Shareholder Resolution

Resolution Summary

Shareholder Leilani Wilson Walkush has submitted a proposed resolution to amend the Corporation’s Bylaws to establish term limits for Sealaska directors. A director could serve a maximum of four terms and is not eligible for re-election or Board appointment for a period between one regular annual meeting of the shareholders to the next regular annual meeting of the shareholders. The proposed resolution would amend Bylaw Section 3.1, Composition and Term, which currently reads as follows:

The business, affairs and property of the Corporation shall be managed by a Board of Directors composed of thirteen (13) members. The terms of members shall be three (3) years, with elections by class, of four and five members to be elected at each annual meeting of shareholders.

The proposed resolution would amend Bylaw Section 3.1, Composition and Term, to read as follows:

The business, affairs and property of the Corporation shall be managed by a Board of Directors composed of thirteen (13) members. The terms of members shall be three (3) years with election by class of four and five members to be elected at each annual meeting of shareholders.

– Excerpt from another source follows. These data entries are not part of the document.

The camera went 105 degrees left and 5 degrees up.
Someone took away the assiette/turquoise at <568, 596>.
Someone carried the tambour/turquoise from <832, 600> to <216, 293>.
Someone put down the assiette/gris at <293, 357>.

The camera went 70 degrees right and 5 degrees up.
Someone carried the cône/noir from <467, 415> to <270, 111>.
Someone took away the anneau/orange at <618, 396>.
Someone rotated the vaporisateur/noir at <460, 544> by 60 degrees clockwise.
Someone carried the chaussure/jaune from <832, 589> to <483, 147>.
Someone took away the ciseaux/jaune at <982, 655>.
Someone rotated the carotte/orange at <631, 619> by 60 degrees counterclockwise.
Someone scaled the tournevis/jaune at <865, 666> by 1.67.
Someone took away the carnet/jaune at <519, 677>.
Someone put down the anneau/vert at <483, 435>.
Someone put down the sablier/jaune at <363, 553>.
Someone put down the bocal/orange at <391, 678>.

Upon completion of four (4) consecutive terms of service, a shareholder is not eligible for re-election or board appointment for a period between one regular annual meeting of the shareholders to the next regular annual meeting of the shareholders.

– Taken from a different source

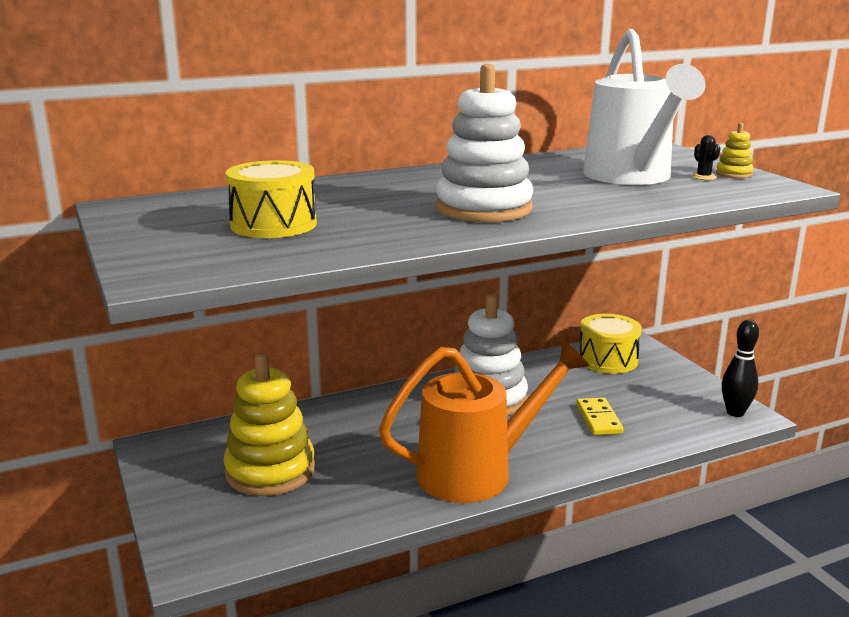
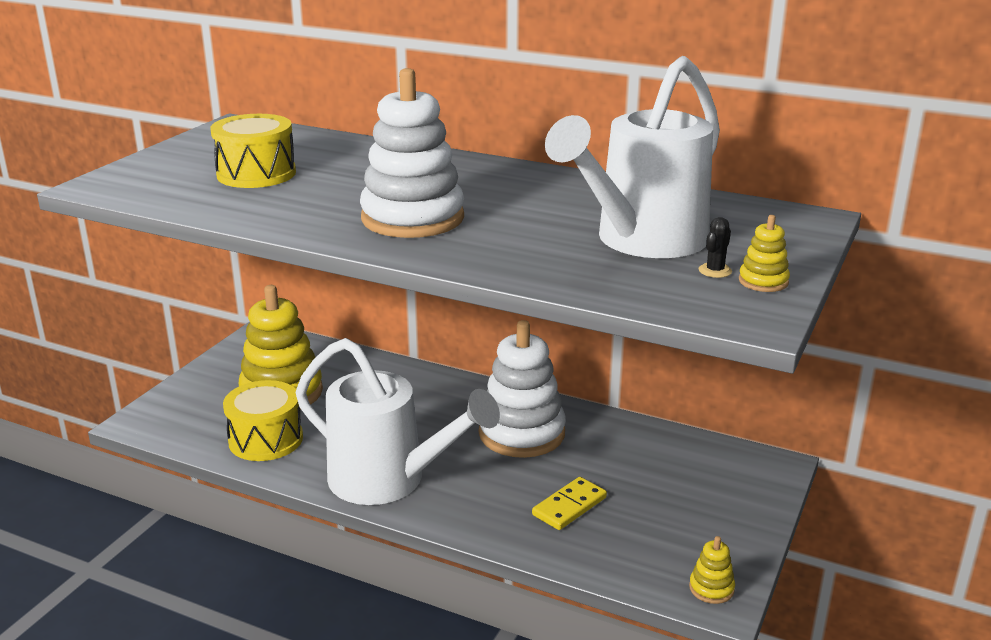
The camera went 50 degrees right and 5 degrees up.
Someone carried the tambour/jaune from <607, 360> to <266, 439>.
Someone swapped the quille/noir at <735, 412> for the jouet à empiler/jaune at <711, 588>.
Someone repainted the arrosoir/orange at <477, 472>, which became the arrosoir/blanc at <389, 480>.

Shareholder Resolution on the Proxy

Shareholder Resolution: Term Limits for the Board of Directors

Shall Sealaska Corporation amend Bylaw Section 3.1, to establish term limits for Directors of four consecutive three-year terms, then requiring a minimum one-year waiting period before being reappointed or elected back to the board?

This resolution will be adopted if approved by a majority of the outstanding voting shares of the Corporation.

The Board of Directors recommends a NO vote.       NO     YES

Recommendation

The Board of Directors recommends a NO vote on the resolution:

NO     YES

A "NO" vote is against the resolution, and the language of Bylaw Section 3.1 would remain as is.
A "YES" vote is in favor of adopting the resolution to amend the Bylaws.